La présence dès la 1re scène d'Ubu Roi des deux personnages principaux, Mère Ubu et Père Ubu, introduit le spectateur in medias res, dans une conversation qui commence et se poursuit en brèves répliques alternées, créant une dynamique. Le merdre provocateur qui ouvre la pièce donne le ton, et vise à produire impression sur le spectateur. Mais la scène n'est pas gratuite sur le plan dramatique, puisqu'elle comprend les principaux éléments d'une exposition.

I. Une scène d’exposition choquante

Le caractère inattendu et provocateur du langage est sensible à travers la grossièreté, le mélange des registres, le décalage entre le statut des personnages et le registre de langage qu’ils emploient. Le lecteur peut en être choqué.

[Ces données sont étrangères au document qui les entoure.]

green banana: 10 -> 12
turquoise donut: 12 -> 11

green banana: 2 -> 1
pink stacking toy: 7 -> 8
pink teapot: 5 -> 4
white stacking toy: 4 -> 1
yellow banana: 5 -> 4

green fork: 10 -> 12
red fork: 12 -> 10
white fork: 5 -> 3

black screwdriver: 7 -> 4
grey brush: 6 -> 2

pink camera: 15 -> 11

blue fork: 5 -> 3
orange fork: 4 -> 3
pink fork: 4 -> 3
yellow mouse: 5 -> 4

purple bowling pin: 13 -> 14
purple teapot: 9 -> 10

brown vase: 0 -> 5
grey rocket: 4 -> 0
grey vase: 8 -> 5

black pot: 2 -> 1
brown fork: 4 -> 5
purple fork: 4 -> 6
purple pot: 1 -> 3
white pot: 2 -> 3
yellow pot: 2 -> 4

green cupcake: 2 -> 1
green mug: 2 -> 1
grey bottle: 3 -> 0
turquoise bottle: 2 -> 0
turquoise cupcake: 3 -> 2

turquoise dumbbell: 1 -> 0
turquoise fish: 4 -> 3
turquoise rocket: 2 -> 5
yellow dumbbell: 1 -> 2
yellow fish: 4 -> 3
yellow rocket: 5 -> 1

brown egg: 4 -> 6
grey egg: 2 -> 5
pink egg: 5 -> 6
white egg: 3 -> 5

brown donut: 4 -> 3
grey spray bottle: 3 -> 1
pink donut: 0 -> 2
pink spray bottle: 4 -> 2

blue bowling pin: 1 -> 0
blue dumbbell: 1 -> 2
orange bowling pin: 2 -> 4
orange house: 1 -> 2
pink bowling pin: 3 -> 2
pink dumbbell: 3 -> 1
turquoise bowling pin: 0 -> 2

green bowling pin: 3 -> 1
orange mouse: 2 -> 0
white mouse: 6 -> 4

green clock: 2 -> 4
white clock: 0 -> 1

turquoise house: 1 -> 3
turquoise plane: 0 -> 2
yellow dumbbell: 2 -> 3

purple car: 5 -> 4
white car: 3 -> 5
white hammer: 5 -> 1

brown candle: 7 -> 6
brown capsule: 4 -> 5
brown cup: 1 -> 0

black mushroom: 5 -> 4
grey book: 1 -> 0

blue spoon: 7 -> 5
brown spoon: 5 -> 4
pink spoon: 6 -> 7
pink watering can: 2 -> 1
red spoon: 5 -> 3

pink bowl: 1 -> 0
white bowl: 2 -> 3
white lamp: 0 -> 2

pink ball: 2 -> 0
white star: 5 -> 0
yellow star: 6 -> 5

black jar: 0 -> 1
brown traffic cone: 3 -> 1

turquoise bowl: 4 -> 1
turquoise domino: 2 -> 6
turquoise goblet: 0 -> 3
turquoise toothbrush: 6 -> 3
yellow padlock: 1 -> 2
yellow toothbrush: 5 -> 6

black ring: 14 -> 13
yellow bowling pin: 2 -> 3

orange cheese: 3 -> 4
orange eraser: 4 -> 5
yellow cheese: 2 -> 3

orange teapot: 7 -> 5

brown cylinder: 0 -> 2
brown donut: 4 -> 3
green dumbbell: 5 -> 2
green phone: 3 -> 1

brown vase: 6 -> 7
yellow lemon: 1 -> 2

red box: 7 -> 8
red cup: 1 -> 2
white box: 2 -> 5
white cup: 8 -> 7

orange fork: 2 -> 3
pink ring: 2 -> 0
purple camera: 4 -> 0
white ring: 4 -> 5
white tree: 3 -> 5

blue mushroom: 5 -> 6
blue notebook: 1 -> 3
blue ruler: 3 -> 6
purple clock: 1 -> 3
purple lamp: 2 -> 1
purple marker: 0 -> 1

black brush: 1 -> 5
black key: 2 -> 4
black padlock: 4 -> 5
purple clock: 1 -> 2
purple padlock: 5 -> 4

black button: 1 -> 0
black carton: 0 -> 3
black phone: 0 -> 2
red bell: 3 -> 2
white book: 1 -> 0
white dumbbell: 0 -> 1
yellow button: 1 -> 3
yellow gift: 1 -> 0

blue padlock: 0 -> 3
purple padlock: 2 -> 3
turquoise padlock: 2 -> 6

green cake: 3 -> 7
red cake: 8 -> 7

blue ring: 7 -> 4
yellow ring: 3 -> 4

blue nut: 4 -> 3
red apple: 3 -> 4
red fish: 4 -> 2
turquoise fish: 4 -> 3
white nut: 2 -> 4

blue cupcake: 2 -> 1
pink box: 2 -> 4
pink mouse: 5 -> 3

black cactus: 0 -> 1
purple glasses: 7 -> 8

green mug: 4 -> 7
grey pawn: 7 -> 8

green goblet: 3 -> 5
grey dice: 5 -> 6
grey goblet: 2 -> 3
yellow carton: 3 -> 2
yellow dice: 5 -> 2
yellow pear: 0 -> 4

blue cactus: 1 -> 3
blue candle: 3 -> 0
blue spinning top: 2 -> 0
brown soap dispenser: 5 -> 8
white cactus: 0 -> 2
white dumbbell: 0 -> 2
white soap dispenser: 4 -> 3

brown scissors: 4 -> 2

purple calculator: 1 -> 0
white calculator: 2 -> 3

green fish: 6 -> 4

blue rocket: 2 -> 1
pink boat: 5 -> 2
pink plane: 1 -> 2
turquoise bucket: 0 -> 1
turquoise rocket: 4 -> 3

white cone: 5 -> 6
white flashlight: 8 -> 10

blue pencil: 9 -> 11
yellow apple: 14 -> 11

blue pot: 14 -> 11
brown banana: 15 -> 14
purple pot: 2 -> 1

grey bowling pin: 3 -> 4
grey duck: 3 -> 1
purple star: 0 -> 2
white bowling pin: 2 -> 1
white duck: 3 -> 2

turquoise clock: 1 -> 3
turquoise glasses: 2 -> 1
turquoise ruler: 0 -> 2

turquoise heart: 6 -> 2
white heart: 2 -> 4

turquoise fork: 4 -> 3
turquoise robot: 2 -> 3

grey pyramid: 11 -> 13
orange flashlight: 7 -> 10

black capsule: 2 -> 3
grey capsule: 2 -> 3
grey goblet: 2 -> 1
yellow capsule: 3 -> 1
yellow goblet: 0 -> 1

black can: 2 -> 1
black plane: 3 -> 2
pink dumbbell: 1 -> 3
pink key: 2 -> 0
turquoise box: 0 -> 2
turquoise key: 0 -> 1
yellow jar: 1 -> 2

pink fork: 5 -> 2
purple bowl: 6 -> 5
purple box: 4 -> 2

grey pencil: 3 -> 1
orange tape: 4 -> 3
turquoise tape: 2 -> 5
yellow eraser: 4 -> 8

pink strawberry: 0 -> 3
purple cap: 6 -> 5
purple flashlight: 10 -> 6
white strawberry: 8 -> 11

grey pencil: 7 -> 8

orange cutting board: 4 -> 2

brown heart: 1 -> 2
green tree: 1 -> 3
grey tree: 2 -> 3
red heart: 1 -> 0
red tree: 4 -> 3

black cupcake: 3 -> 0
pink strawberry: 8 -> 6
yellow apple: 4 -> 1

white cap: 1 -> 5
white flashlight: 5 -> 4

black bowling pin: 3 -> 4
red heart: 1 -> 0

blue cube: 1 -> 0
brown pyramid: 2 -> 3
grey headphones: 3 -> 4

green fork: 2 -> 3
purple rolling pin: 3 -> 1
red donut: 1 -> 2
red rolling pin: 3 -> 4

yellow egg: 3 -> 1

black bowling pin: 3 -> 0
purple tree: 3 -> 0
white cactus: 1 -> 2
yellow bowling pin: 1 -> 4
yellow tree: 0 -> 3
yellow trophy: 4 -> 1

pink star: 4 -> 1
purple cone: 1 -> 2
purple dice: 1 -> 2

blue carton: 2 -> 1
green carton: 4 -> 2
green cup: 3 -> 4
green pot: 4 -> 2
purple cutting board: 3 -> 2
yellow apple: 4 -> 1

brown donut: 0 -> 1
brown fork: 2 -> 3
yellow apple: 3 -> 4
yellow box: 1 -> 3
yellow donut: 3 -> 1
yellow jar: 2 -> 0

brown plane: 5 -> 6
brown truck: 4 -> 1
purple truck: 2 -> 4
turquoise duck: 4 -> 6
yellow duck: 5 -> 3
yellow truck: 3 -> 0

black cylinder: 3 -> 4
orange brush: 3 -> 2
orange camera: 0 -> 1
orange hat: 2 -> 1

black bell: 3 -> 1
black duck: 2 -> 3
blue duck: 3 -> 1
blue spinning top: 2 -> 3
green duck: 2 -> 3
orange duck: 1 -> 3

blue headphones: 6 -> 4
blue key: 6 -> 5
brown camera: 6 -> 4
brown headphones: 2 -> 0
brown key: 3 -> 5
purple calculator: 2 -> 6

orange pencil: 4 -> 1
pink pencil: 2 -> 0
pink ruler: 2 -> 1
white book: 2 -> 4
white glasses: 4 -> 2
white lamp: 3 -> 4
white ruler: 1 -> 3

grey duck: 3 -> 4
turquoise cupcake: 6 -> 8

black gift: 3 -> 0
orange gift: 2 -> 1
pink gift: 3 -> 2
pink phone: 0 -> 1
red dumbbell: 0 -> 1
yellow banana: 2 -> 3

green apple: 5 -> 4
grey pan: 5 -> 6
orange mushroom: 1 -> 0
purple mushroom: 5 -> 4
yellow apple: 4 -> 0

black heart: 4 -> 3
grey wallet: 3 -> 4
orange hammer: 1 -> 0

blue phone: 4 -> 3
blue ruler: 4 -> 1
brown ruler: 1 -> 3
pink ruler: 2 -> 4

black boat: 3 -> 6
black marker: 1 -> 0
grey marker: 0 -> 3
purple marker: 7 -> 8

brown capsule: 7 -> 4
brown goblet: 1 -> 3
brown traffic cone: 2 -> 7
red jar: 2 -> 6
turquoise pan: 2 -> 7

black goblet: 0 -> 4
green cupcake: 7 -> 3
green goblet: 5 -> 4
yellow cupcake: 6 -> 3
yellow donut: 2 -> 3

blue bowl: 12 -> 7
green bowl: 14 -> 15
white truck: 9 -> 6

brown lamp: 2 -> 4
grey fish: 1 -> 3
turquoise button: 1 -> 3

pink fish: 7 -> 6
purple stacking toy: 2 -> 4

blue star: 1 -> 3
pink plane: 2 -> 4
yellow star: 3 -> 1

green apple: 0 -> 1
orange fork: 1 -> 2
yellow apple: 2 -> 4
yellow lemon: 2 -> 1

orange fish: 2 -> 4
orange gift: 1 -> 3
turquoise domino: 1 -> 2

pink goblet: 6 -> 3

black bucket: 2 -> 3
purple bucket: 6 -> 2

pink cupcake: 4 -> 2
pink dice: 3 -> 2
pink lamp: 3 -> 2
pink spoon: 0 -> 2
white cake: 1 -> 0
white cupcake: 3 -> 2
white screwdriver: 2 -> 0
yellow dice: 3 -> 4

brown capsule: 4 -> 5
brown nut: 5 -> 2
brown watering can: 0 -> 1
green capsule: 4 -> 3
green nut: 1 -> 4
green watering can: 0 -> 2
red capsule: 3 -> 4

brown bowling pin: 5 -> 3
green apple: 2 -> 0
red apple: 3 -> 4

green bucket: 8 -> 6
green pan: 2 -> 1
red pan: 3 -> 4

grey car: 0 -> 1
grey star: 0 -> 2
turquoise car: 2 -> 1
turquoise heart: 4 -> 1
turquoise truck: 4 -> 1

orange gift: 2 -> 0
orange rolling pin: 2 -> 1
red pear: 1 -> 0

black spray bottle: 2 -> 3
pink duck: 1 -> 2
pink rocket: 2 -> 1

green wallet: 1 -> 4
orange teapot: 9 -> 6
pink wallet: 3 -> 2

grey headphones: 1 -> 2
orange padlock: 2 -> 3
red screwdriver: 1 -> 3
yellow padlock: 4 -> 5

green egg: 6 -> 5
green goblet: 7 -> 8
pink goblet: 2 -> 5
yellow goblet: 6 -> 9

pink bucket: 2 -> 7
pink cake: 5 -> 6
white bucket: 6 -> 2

La grossièreté : reprise de certains termes, dérivés de mots vulgaires. Merdre ouvre et ferme la scène (Ubu puis Mère Ubu, à deux reprises). Quatre occurrences, redoublement souligné par le chiasme[1] et la présence de bougre. En tout, sept reprises du mot merdre. Plus : vrout qui le précède dans la dernière réplique de Mère Ubu. Cette vulgarité est présente aussi dans le lexique plus traditionnel : fiole , cul (repris), dur à la détente. D'autres jurons émaillent le passage: Ventrebleu , et l'expression de par ma chandelle verte, constante chez Ubu, et dans laquelle on peut voir une référence au phallus. Ces deux jurons frappent par leur archaïsme. Le terme Ventrebleu et la construction de par (de par ma chandelle verte) font référence au langage du XVI e siècle.

Le mélange des genres : la présence d'archaïsmes soutenus VS termes familiers ou courants. Sur le plan lexical, la reprise de l’archaïsme vous estes, l'adverbe intensif fort, le nom estafiers, l'expression vous me faites injure è langue classique. La proximité de termes familiers dans les derniers cas (voyou, coupe-choux, passer... par la casserole, manger... de l'andouille) crée un décalage qui se retrouve syntaxiquement. Les constructions anciennes et/ou soutenues sont accompagnées d'un lexique courant. Ainsi, Que ne... (très soutenu), suivi du verbe assom’je, (assommer, registre courant, et terme souligné par l'inhabituelle élision). Les termes coupe-choux et fiole sont inattendus.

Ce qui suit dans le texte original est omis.